No mesmo evento, o parlamentar ressaltou à reportagem da RBA que “esse projeto não é do governo e não é da oposição. É um projeto que interessa ao país.”
Jogando contra o PL das Fake News
Em relação ao ofício do MPF expedido nesta segunda-feira, a Procuradoria Regional dos Direitos do Cidadão de São Paulo usou como base um estudo feito pela NetLab (Laboratório de Estudos de Internet e Mídias Sociais), da Universidade Federal do Rio de Janeiro (UFRJ), para fazer os questionamentos.
A NetLab fez um cruzamento de dados que indicou que buscas no Google relacionadas ao PL 2630 exibiam majoritariamente resultados com o termo “PL da Censura”, que é o nome usado pela oposição contra a regulamentação das plataformas,.

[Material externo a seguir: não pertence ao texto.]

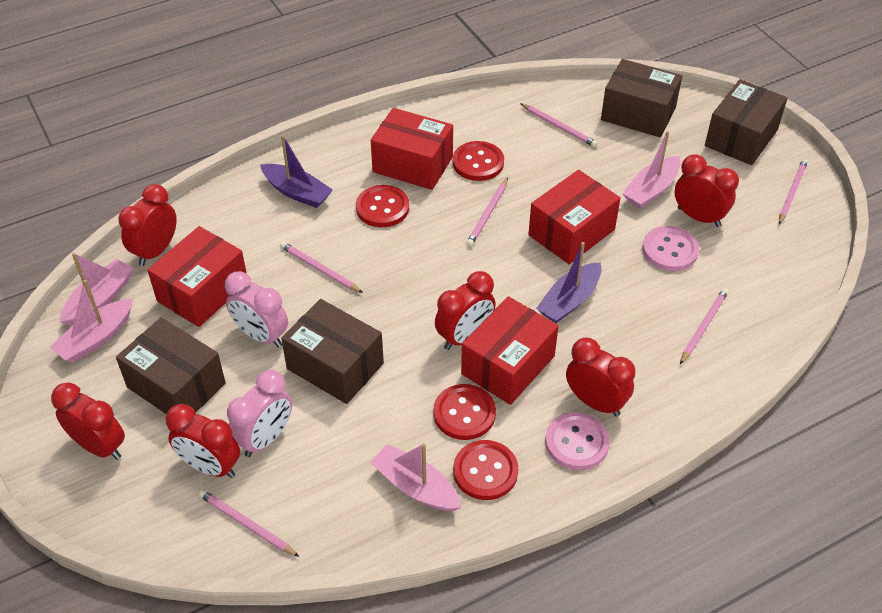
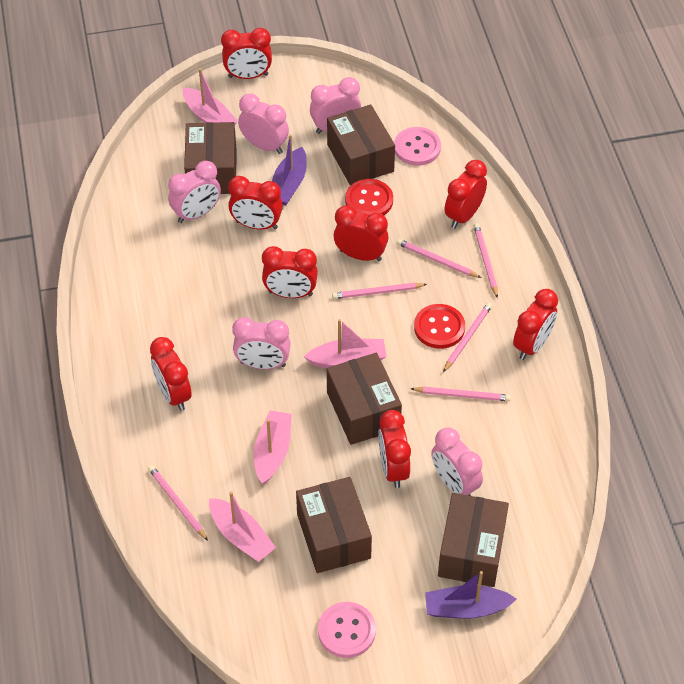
brown box: 4 -> 5
pink clock: 2 -> 5
red box: 4 -> 0
red button: 4 -> 2
red clock: 6 -> 8

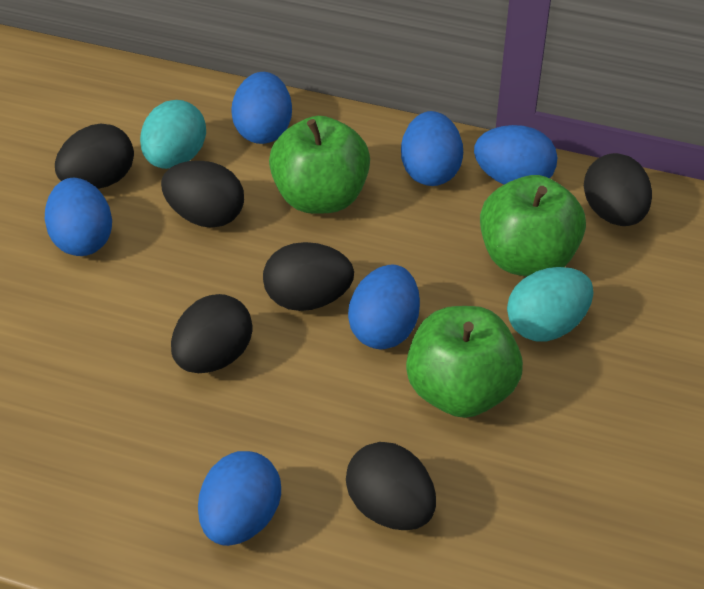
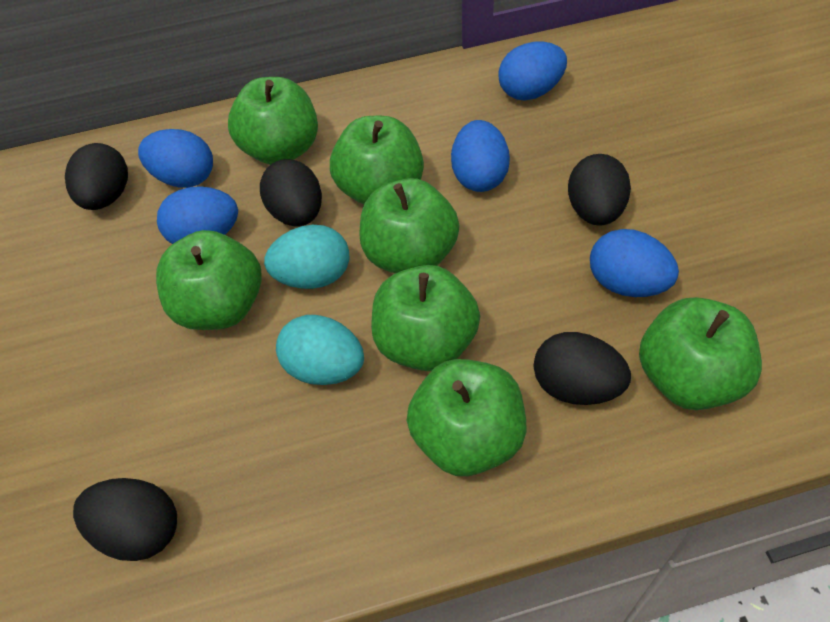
black egg: 6 -> 5
blue egg: 6 -> 5
green apple: 3 -> 7

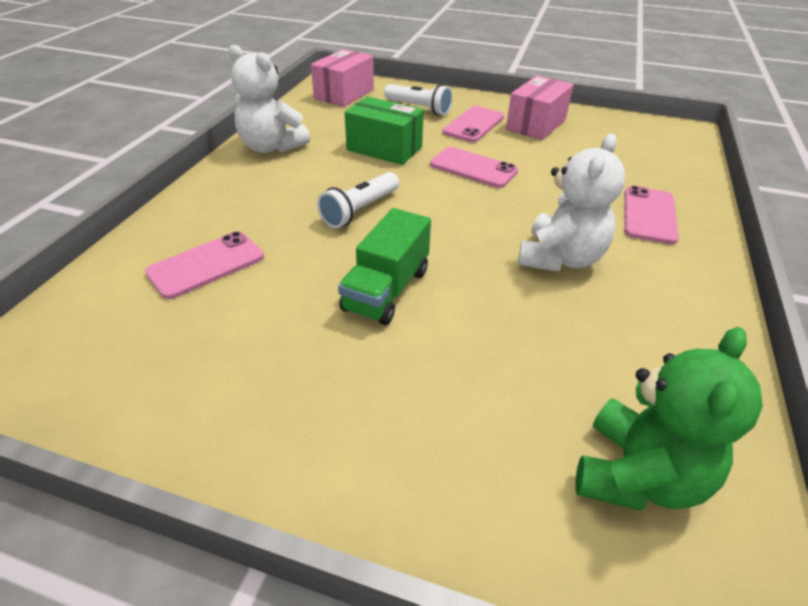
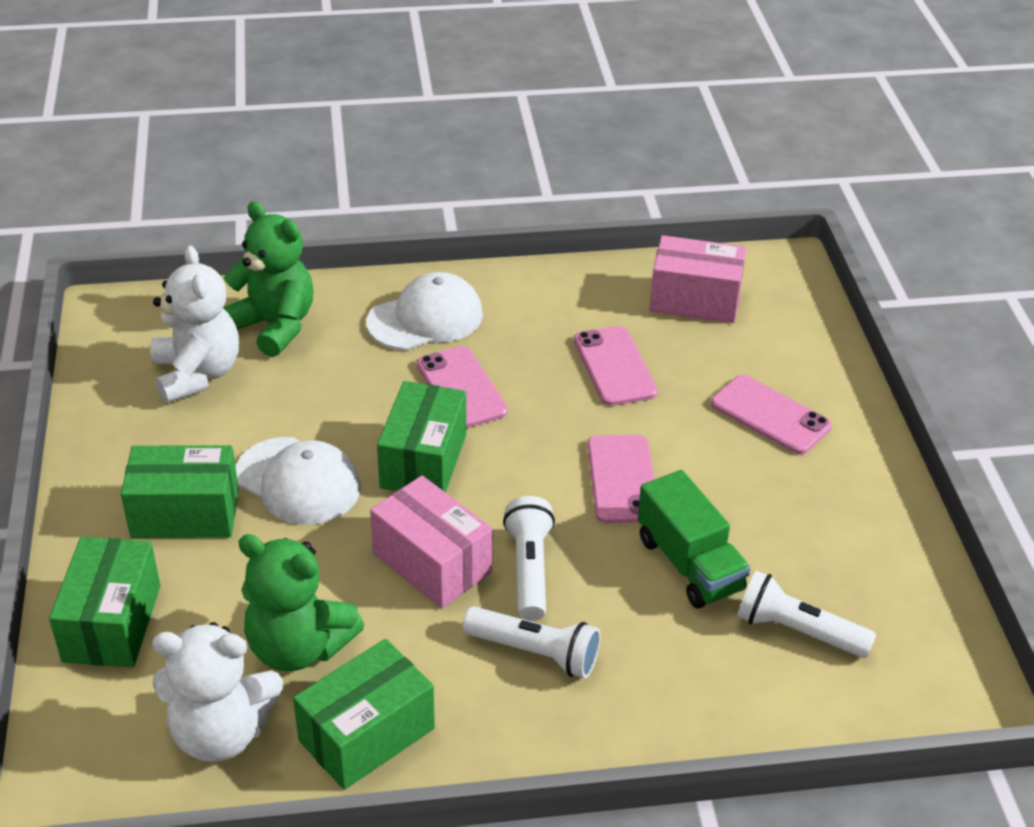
green box: 1 -> 4
green teddy bear: 1 -> 2
white cap: 0 -> 2
white flashlight: 2 -> 3

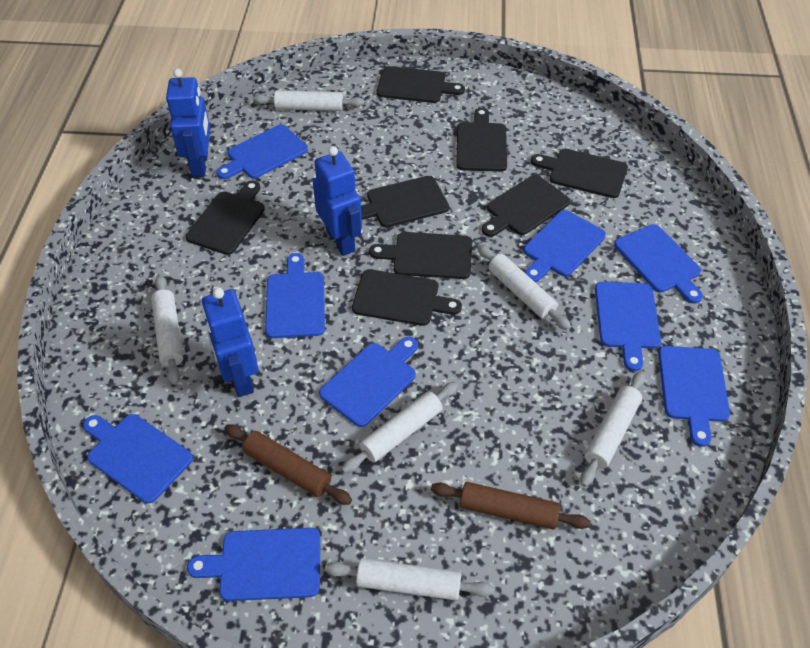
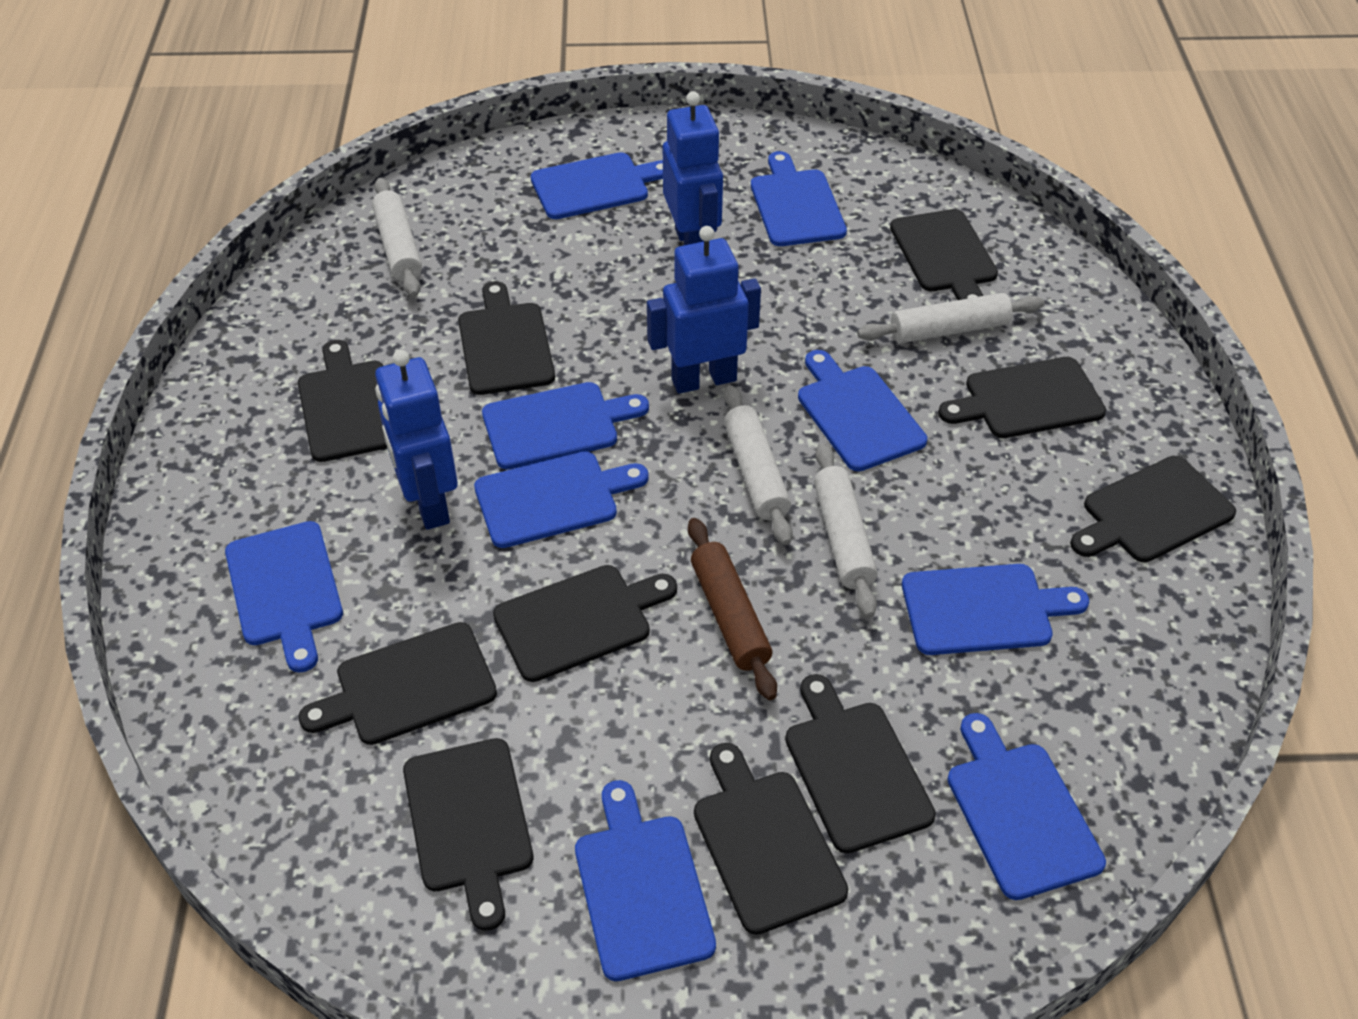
black cutting board: 8 -> 10
brown rolling pin: 2 -> 1
white rolling pin: 6 -> 4

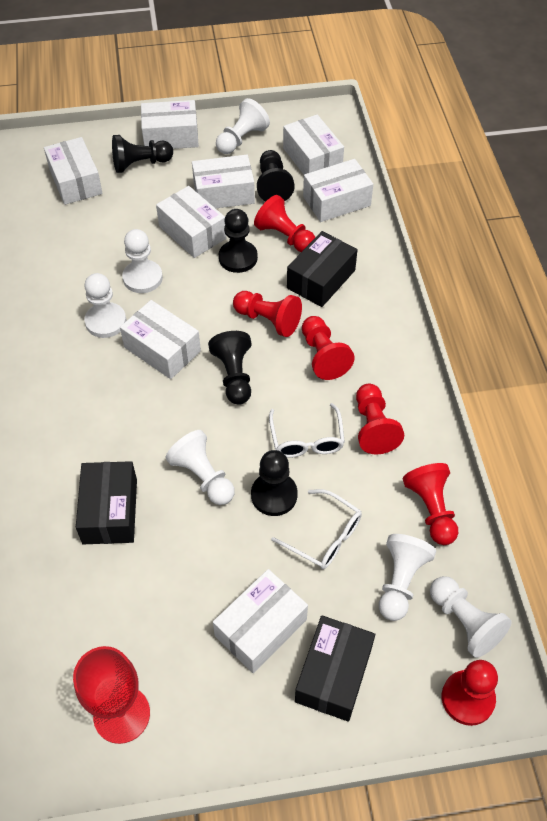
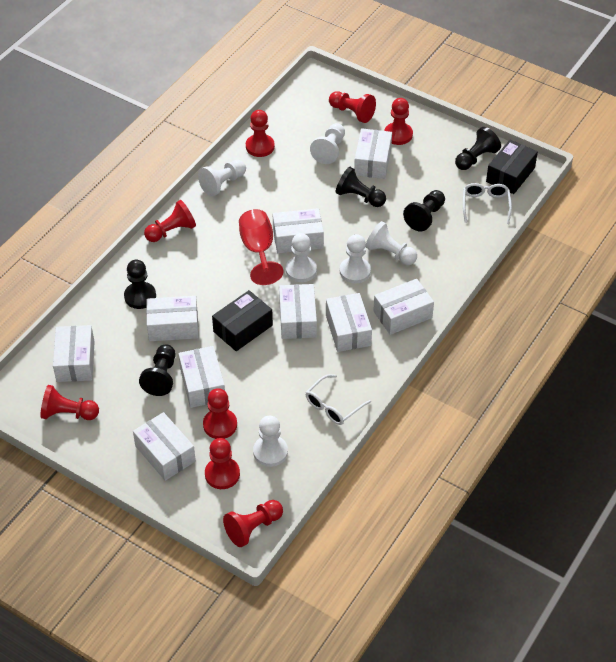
black box: 3 -> 2
red pawn: 6 -> 8
white box: 8 -> 9

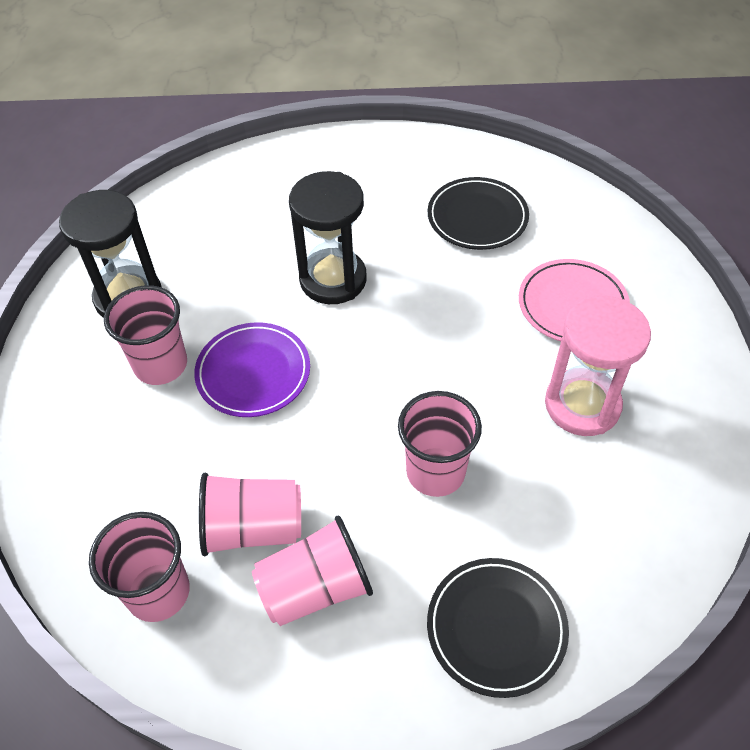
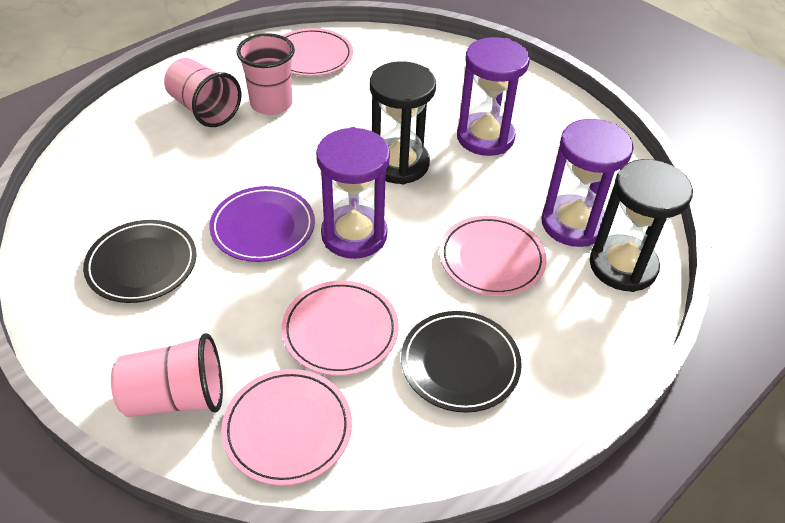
pink cup: 5 -> 3
pink hourglass: 1 -> 0
pink plate: 1 -> 4
purple hourglass: 0 -> 3

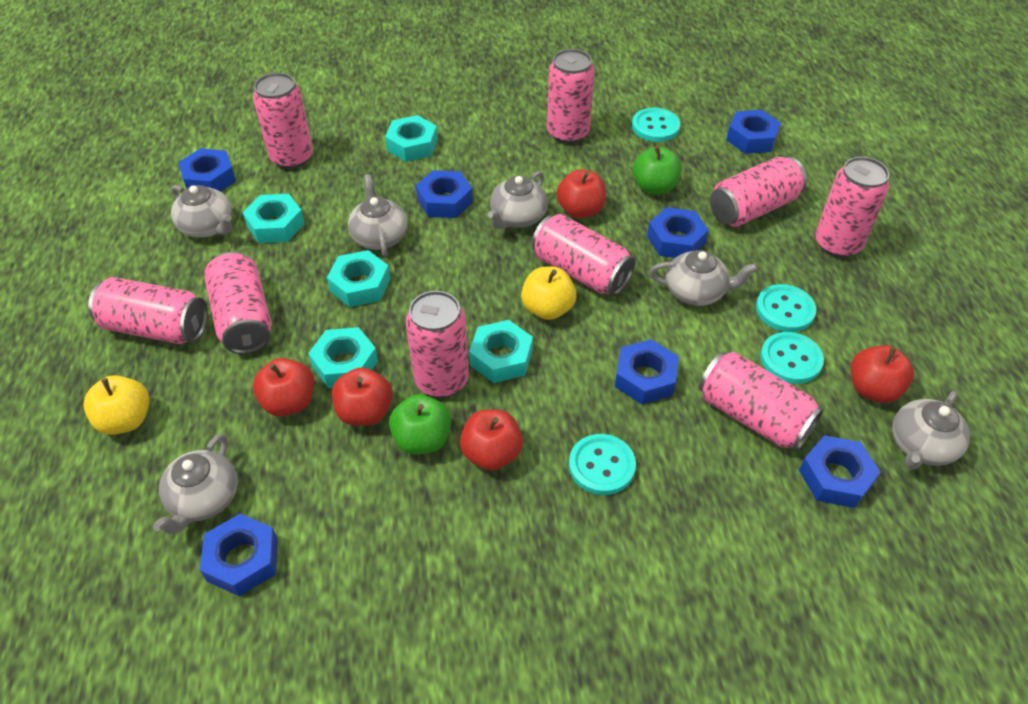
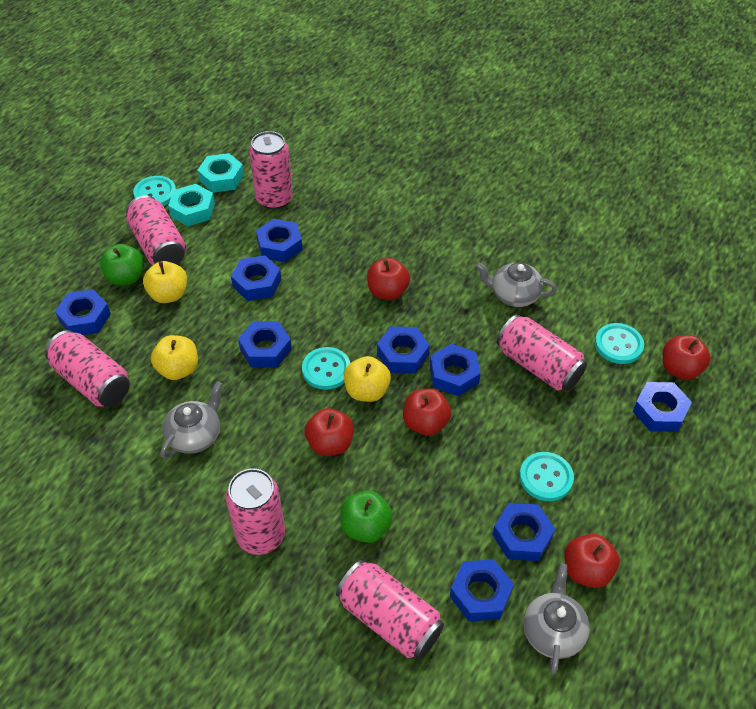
blue nut: 7 -> 9
grey teapot: 6 -> 3
pink can: 9 -> 6
turquoise nut: 5 -> 2
yellow apple: 2 -> 3

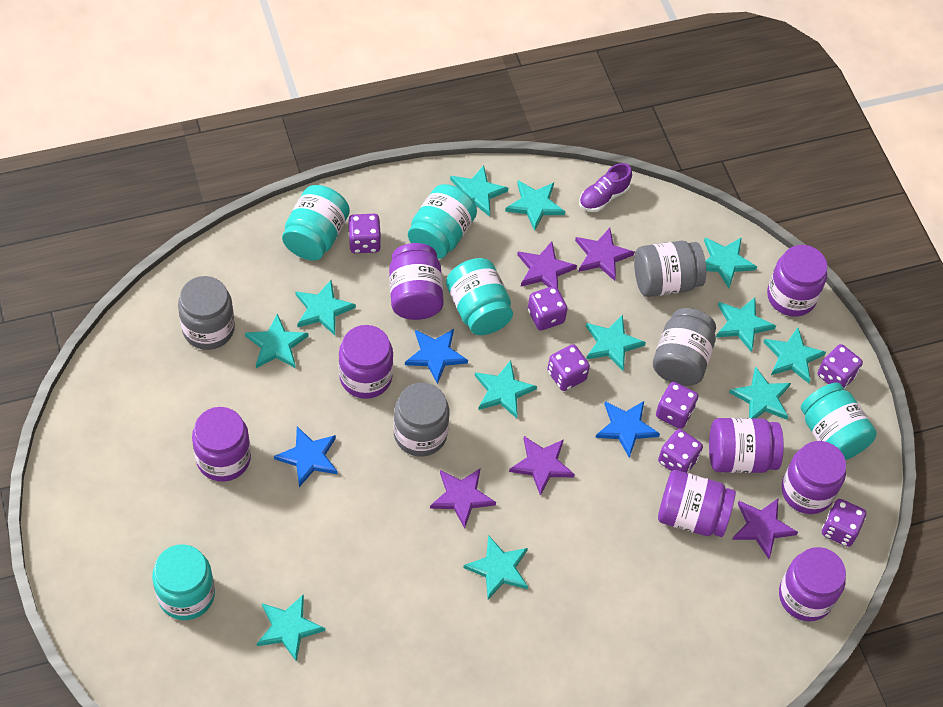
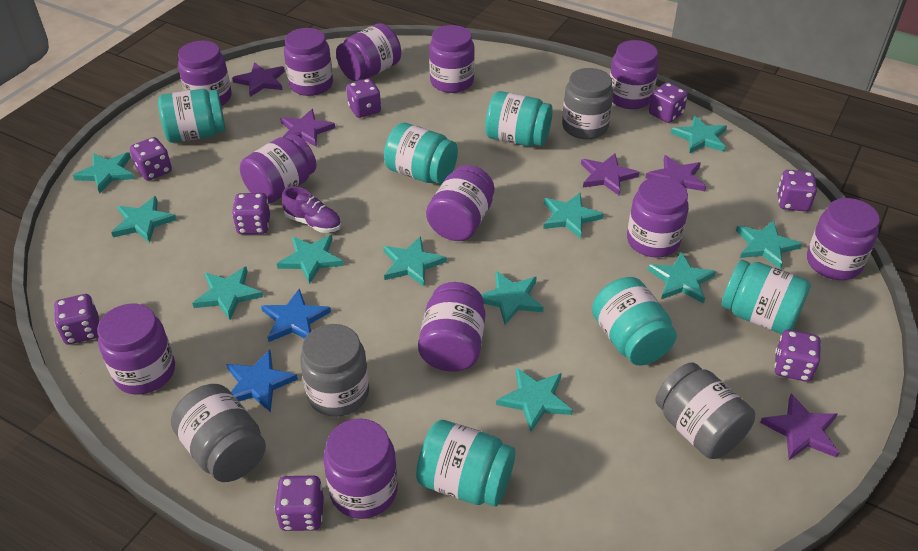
blue star: 3 -> 2
purple dice: 7 -> 8
purple jar: 8 -> 12
turquoise jar: 5 -> 6
turquoise star: 12 -> 11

Para os pesquisadores, esses dados podem indicar que “o Google vem usando os resultados de busca para influenciar negativamente a percepção dos usuários sobre o projeto de lei”, conforme o relatório.
Reunimos evidências de que o Google vem apresentando resultados de busca enviesados para usuários que pesquisam por termos relacionados ao projeto de lei, insinuando que as buscas são por ”PL da Censura” e não pelo nome oficial “PL 2630” (…), ou o nome usado pela imprensa ‘PL das Fake News’”
O relatório, disponível online, também aponta denúncia de influenciadores e youtubers, que disseram ter recebido comunicados da plataforma YouTube afirmando que teria menos recursos para monetizar canais em caso de aprovação do PL das Fake News.
MPF dá prazo ao Google
Diante dessas informações, o MPF solicitou que o Google preste informações sobre os critérios que nortearam os resultados de busca sobre o termo “PL 2630” em um prazo de 10 dias. “Na hipótese de uma empresa modular seu buscador para oferecer às pessoas que procuram saber sobre dado assunto uma versão específica e que lhe aproveita, ela estaria atuando em prejuízo do direito à informação que diz promover”, escreveu o procurador Yuri Corrêa da Luz.
Em nota, a empresa afirmou que as alegações sobre ampliação de alcance de páginas com conteúdos contrários ao projeto de lei são falsas.